The Gamecocks didn’t win their seventh game until Dec. 30 last season. The last time South Carolina started a season 7-0 was the 2016-17 season — which ended with the Gamecocks making the Final Four. (And no, I’m not just saying that as an alum trying to put something in the universe. I’m just stating facts here.)

Appalachian State is a sleeper to monitor

James Madison was the only Sun Belt team that got a lot of national love in November, and rightfully so. But Appalachian State showed it deserves to get some, too, following its victory over Auburn in Boone on Sunday.
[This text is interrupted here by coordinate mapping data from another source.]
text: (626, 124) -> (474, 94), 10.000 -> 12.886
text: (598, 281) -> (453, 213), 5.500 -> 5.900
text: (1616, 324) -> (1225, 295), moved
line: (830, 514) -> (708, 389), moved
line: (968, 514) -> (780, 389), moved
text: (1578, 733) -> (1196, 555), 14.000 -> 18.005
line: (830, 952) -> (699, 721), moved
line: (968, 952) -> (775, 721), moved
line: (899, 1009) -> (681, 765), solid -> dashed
The Mountaineers have won five games in a row and are a superb defensive team, which the Tigers found out about. App State limited them to just 11.1 percent shooting from 3-point range (3-of-27) and won the turnover battle, all while dictating tempo and the style of play. It was an impressive performance from Dustin Kerns’ crew.

This is a team that has depth, has shooters, has experience and has an elite defense. The UNC Wilmington team that went and knocked off Kentucky at Rupp Arena? These Mountaineers beat those Seahawks by 30 points two weeks ago. Since then, Appalachian State has been absolutely rolling and is showing no signs of slowing down.

The Mountaineers are a legitimate challenger to JMU in the Sun Belt — making their first matchup on Jan. 13 a must-watch affair.